Another approach is to exclude households that treat their water (or practice a relevant WASH behavior) as part of the study’s eligibility criteria. This presents at least three problems. First, identifying those that actually practice the behavior is challenging, both because of courtesy and social desirability bias (exaggerating the practice) and the tendency to misreport in order to qualify for study participation. Second, householders exaggerate the consistency of environmental behaviors such as treating their drinking water or collecting it from safe sources (Rosa et al. 2014). Third, excluding self-reported practitioners of these behaviors limits the potential of these studies to estimate larger population effects.

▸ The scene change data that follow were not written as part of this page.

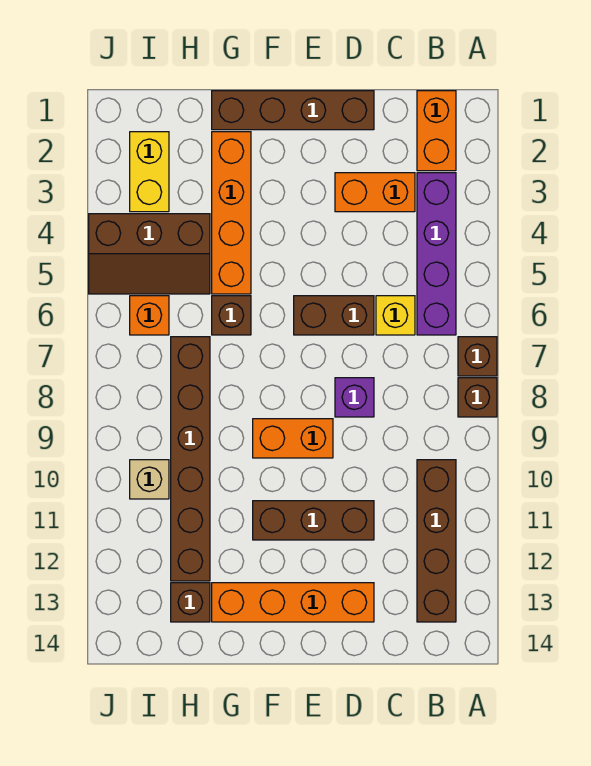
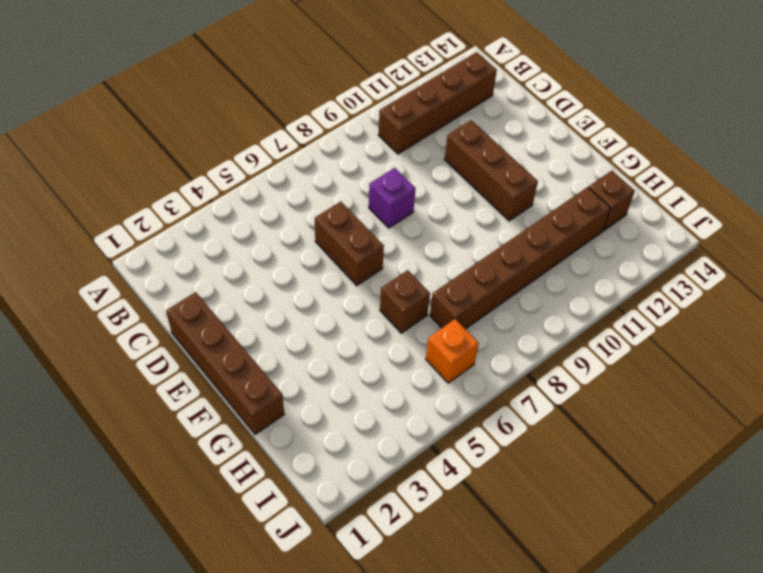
none -> brown brick A7 level 1
none -> brown brick A8 level 1
none -> orange brick B1:B2 level 1

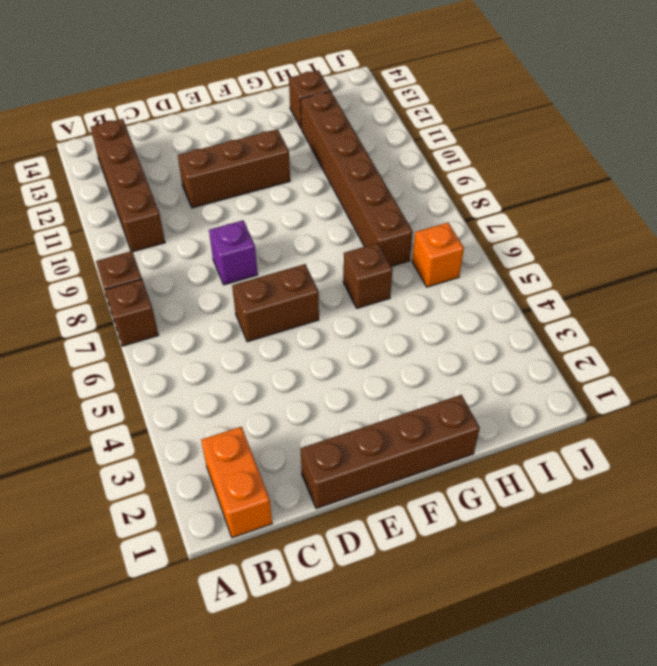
none -> purple brick B3:B6 level 1
none -> orange brick C3:D3 level 1
none -> yellow brick C6 level 1

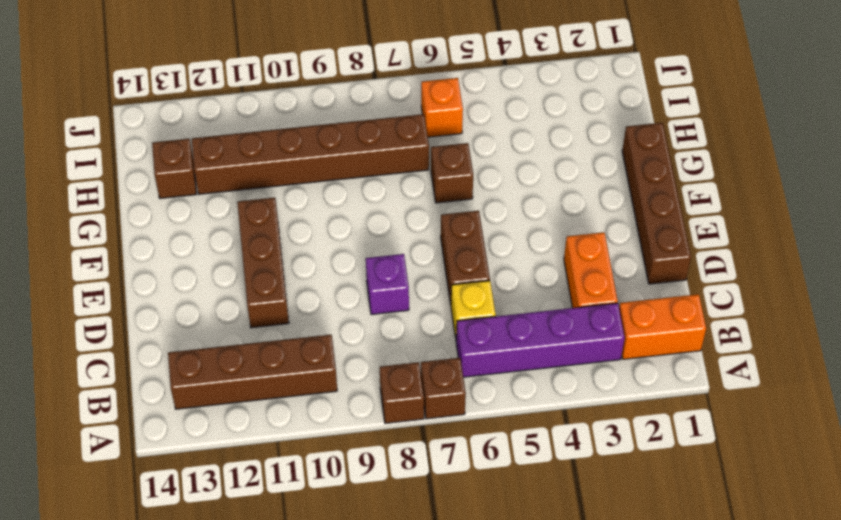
none -> orange brick D13:G13 level 1
none -> orange brick E9:F9 level 1
none -> orange brick G2:G5 level 1

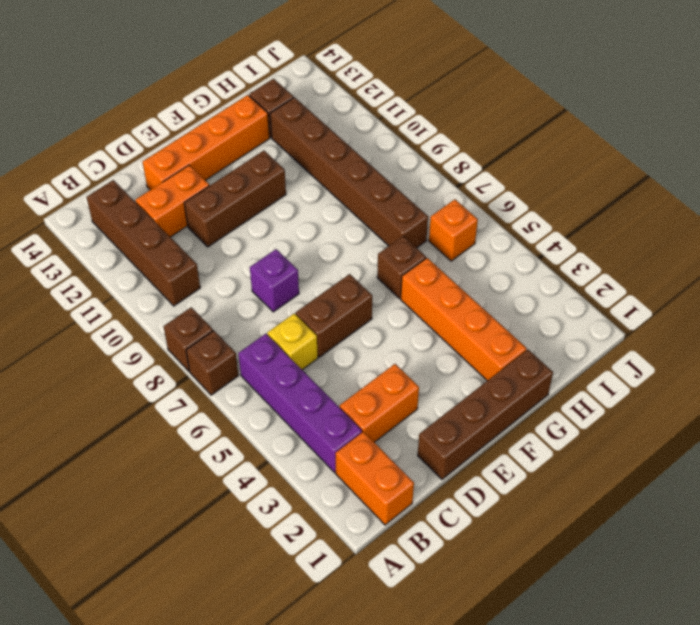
orange brick C12:D12 level 1 -> orange brick E9:F9 level 1
none -> brown slope H4:J5 level 1 top 4
none -> yellow brick I2:I3 level 1
none -> tan brick I10 level 1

Perhaps the best alternative to blinding at the study participant level is to use objective outcomes. Studies have evaluated the effectiveness of HWT and other WASH interventions by assaying stools for enteric pathogens or blood for seroconversion to waterborne pathogens (Crump et al. 2007; Mahfouz et al. 1995; Quick et al. 1999). More recent studies include potential biomarkers such as inflammatory cytokines or markers of intestinal dysfunction, including environmental enteropathy (Arnold et al. 2013). One-step immunochromatographic dipstick tests have been successfully developed for cholera (Nato et al. 2003) and various Shigella species (Duran et al. 2013). A “lab-on-a-card” diagnostic tool against a broader range of infectious agents responsible for pneumonia and diarrhea—the major killers of young children in low-income countries—would have obvious clinical value. Other studies have used anthropometry—a potential marker of recent (weight-for-age) or longer-term (stunting) enteric infection. Three studies assessed weight-for-age, a potential proxy for acute diarrhea in HWT trials (Boisson et al. 2013; du Preez et al. 2011; Peletz et al. 2012); others have used anthropometry to assess the health impact of sanitation (Arnold et al. 2010; Clasen et al. 2014; Patil et al. 2014). However, caution must be exercised to ensure the objectivity of this metric (Arnold et al. 2012). Other studies have attempted to minimize bias by using clinical records of morbidity and mortality (Mahfouz et al. 1995).
None of the existing objective metrics, however, are wholly satisfactory, especially for evaluating large-scale programs involving WASH interventions. Assays of stools are costly and intrusive, and often are unable to incriminate pathogens. Blood draws for seroconversion studies are also intrusive and often inconclusive even in children in low-income settings where seroprevalence is high even at an early age. The value of anthropometry to assess WASH interventions is still unclear. And reliance on clinical records typically requires much larger sample sizes, and these are subject to other sources of systematic bias.
Water quality and other WASH interventions have the potential to significantly reduce the burden of disease associated with enteric pathogens. There is an ongoing need, however, to rigorously assess their effectiveness in order to optimize programmatic interventions. Our results suggest that blinding trials at the participant level by using placebos in settings where some participants may already be practicing protective measures may increase the risk of exposure among study participants. There may be cases in which researchers can manage this risk without causing reactivity or otherwise affecting the integrity of the study. Alternative approaches are needed, including the development and validation of objective metrics that are reliable, affordable, and suitable both for research and the monitoring and evaluation of WASH programs.